3.2.09

We are all Animals

The recurring idea of the importance of animals and empathy towards them in "Do Androids Dream of Electric Sheep?" was really interesting to me; caring for an animal is considered virtuous and a reflection of higher moral status. Specifically, the abundance of technology and the rarity of living things forces people to appreciate life. Here, In our world, the use and value of technology is steadily increasing, and people rely less on themselves and others. In the book, however, technology is used to try to replace the feeling of living things (like electric animals) and emotions (like the mood box), and is worth much less than life.

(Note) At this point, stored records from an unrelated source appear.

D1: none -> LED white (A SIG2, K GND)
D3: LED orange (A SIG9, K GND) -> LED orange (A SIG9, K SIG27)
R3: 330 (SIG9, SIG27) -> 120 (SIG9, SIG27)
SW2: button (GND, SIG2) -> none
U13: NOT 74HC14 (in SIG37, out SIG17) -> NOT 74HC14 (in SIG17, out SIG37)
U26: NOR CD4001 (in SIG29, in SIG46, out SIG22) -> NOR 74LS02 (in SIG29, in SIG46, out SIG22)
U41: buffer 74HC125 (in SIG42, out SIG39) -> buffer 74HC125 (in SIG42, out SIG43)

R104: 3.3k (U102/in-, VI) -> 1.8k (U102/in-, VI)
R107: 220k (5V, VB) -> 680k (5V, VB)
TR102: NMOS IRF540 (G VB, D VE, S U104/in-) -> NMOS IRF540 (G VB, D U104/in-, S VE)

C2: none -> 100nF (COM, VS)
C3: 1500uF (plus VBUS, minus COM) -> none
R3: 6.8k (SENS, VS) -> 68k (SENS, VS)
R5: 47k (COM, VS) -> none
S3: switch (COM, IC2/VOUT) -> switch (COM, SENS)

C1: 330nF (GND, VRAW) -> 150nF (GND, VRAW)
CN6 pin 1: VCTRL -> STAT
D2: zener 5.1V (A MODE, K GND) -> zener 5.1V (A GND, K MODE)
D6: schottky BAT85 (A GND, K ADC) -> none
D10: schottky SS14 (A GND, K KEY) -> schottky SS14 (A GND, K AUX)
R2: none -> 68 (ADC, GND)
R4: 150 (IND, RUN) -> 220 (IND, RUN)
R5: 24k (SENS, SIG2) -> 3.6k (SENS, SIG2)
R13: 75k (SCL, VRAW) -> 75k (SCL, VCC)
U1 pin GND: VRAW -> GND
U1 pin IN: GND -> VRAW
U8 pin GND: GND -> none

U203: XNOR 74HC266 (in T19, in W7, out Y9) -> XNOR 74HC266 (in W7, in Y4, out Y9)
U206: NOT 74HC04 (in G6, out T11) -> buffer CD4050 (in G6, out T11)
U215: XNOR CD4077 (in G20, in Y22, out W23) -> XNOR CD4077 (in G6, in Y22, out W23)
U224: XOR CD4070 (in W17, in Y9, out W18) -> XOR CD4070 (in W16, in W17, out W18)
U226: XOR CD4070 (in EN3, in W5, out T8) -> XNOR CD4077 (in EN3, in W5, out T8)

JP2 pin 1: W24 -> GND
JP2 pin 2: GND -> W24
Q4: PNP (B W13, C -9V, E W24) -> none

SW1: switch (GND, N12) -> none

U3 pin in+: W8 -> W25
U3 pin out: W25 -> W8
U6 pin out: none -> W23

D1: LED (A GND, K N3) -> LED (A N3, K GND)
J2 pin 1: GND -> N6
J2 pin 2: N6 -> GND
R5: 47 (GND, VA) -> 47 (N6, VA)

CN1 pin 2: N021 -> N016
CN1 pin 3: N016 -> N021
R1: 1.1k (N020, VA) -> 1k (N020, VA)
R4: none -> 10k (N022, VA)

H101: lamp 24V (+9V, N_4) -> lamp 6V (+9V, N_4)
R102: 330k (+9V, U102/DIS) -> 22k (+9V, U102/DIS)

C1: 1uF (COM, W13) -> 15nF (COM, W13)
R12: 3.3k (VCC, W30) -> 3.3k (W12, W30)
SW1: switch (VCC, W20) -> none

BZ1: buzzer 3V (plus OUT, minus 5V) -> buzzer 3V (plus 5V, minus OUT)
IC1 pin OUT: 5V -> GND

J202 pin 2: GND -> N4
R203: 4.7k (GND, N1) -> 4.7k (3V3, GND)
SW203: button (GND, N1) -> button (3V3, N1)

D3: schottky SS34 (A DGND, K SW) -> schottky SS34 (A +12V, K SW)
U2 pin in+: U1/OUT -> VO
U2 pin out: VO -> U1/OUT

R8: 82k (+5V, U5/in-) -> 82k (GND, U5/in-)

While we praise and push technological development, Rick Deckard thinks of "The tyranny of an object... it doesn't know I exist. Like the androids, it had no ability to appreciate the existence of another" (page 40).

The fact that this value of animals was not created until they were nearly extinct shows that empathy is conditional. In the definitions of empathy, there is a quote from Ducasse: "For the most part we empathize inanimate things only in so far as we are interested in them aesthetically" (page 242). I think this exemplifies out attitude towards many things. Yes, humans can feel love, empathy, caring, and a wide range of other emotions, but usually only when it affects us in some way. Maybe this is why we care so much more about "cute" things, like puppies and kittens, and not "ugly" things, like cockroaches. I think this is why so many people have a hard time applying basic standards of humaneness to their own lives. One example that always comes to mind is the fact that choosing not to support the torture and slaughter of animals, simply over pleasing the appetite is a hard choice for many people to make. Bentham notes the connection between the merciless attitudes of people towards animals and racism. "The day has been.. in which the greater part of the species, under the denomination of slaves, have been treated by the law exactly upon the same footing as... the inferior races of animals are still" (page 245). Like previous behaviors towards other races or the opposite sex, many people still find it easy to exclude animals from their circle of empathy. Hopefully however, the majority of people will realize that as sentient beings, animals deserve to be treated with respect and compassion.

Many people like to argue that empathy is specifically a human quality, and in "Do Androids Dream of Electric Sheep," animals and androids are not considered to be empathetic, and it is this fact that allows humans to distinguish androids from humans. One of the definitions of humane is "behavior or disposition towards others such as befits a human being" (page 232). However, I disagree with this idea. I believe that animals too can feel empathy, and that Dick's view of empathy as a "biological insurance" (page 29) applies to other beings also. In the definitions of empathy, Ogden's idea that "The chimpanzee is able to empathize.." is included. (page 242). When people pretend to know that animals lack certain things that humans possess, I usually see the statement as ignorant or at least flawed. Obviously, no one can know for sure who (of any type of animal, including humans) feels what. In "The Animal That Therefore I Am," Derrida writes "to the naive assurance of man: How does he know, by the force of his intelligence, the secret internal stirrings of animals? By what comparison between them and us does he infer the stupidity that he attributes to them?" (page 218). Humans like to pretend that because of their superior intelligence (which I also disagree with), they have the right to judge who is treated humanely, and who isn't. I don't think we have this right, and the idea that animals can be treated as objects for our use needs to change. Sadly, because humans are so self absorbed, I think that this realization will only happen and people will take action only when something horrible begins to happen that directly affects humans (mass extinction of animals, disease, starvation, etc.).